No caso de eventos climáticos, efetivamente a lei não diz com clareza que se trata de uma falta justificada. Especificamente no caso do Rio Grande do Sul, há algo de inusitado nessa situação, pois talvez em boa parte dos casos não apenas o trabalhador não pode comparecer como a empresa também não pode funcionar devido ao mesmo problema. E isso torna a necessidade de acordo ainda mais evidente.
O ideal é que essa situação não seja levada a ferro e fogo por nenhuma das partes. A empresa pode realizar o pagamento do salário e optar por inserir as horas de ausência num banco de horas, acordando com o empregado que ele as pague de forma gradativa. Entretanto, o empregado pode antes se municiar de informações a respeito da convenção coletiva da categoria, e verificar se existe alguma previsão para os desastres naturais. Não havendo, a tendência passa a ser mesmo de buscar um acordo.

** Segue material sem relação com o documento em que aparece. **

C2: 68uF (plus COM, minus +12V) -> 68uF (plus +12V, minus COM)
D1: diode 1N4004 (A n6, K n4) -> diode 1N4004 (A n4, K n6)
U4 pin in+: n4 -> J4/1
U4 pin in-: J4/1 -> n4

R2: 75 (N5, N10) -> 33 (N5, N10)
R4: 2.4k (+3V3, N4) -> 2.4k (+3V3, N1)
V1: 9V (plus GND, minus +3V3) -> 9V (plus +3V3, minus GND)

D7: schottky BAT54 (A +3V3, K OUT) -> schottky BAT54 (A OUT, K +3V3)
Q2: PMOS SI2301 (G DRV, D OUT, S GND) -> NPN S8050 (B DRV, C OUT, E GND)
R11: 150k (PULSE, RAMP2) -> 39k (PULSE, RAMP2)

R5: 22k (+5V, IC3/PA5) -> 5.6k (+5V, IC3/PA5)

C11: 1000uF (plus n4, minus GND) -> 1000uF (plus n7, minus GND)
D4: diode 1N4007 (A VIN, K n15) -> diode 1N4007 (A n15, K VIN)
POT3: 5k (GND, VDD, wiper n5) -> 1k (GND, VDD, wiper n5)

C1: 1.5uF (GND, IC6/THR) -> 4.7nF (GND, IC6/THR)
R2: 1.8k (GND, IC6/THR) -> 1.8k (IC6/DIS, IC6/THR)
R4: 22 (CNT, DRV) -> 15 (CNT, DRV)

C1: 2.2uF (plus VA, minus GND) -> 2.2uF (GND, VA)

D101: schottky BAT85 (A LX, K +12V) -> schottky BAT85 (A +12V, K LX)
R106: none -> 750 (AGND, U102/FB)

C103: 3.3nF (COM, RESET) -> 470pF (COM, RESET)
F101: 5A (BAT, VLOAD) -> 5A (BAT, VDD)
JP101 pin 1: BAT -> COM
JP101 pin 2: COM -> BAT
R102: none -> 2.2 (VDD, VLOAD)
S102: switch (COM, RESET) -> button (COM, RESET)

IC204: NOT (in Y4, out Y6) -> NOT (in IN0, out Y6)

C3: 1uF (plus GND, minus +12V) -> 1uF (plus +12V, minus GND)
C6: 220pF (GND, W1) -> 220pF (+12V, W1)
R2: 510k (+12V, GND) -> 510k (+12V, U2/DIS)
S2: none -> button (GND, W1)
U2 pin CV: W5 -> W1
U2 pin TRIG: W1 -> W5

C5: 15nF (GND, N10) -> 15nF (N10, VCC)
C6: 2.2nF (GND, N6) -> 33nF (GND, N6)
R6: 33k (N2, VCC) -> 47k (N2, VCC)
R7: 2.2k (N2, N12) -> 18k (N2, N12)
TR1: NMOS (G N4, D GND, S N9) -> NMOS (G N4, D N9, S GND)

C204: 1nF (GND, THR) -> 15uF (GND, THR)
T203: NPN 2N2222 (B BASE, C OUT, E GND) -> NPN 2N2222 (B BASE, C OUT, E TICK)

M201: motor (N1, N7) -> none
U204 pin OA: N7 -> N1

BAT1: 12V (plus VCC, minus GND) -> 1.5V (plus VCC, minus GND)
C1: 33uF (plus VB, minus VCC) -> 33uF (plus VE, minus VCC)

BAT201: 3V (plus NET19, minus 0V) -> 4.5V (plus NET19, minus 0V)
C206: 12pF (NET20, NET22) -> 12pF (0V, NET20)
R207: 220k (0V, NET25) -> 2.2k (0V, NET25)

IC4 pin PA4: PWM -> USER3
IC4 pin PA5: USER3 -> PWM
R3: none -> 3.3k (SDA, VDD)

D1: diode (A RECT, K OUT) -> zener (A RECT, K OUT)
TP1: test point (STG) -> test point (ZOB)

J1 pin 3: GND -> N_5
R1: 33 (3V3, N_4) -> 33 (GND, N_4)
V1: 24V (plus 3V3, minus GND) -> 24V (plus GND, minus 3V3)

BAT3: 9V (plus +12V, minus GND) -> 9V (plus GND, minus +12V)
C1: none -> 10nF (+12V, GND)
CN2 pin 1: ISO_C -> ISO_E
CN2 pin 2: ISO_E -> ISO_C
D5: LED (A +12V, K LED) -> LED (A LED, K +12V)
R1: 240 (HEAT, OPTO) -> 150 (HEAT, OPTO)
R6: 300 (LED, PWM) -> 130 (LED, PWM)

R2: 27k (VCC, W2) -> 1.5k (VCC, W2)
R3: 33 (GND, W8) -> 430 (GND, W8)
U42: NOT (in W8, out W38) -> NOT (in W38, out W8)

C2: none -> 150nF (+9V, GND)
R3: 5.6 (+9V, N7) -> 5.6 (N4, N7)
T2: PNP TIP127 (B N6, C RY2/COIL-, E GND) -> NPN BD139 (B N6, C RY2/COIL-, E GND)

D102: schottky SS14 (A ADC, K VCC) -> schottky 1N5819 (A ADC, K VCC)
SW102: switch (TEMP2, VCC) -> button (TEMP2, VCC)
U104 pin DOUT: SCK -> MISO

Importante ressaltar o documento emitido pelo Ministério Público do Trabalho, o qual recomenda aos empregadores, por exemplo, a implementar o teletrabalho para aquele trabalhador que possui condições para tanto, bem como a empresa pode optar por conceder férias coletivas ou antecipar férias individuais, dentre outros.
O ideal é que as empresas sejam flexíveis em uma situação como esta, que inclusive pode vir a se repetir, não só no estado do Rio Grande do Sul, mas em qualquer outro estado. Situações que devem ser compreensíveis, tanto a do trabalhador, como também a da empresa, visto que tal situação é de calamidade e inesperada.
A situação é extremamente sensível uma vez que pessoas estão sem sua moradia, sem alimento, sem vestimenta, quiçá internet ou energia elétrica, e assim deve haver o bom senso do empregador de ser impossível naquele momento o trabalhador realizar suas atividades. Ainda, dentre essas pessoas também se encontram os empresários, os quais também estão passando por tal situação inoportuna.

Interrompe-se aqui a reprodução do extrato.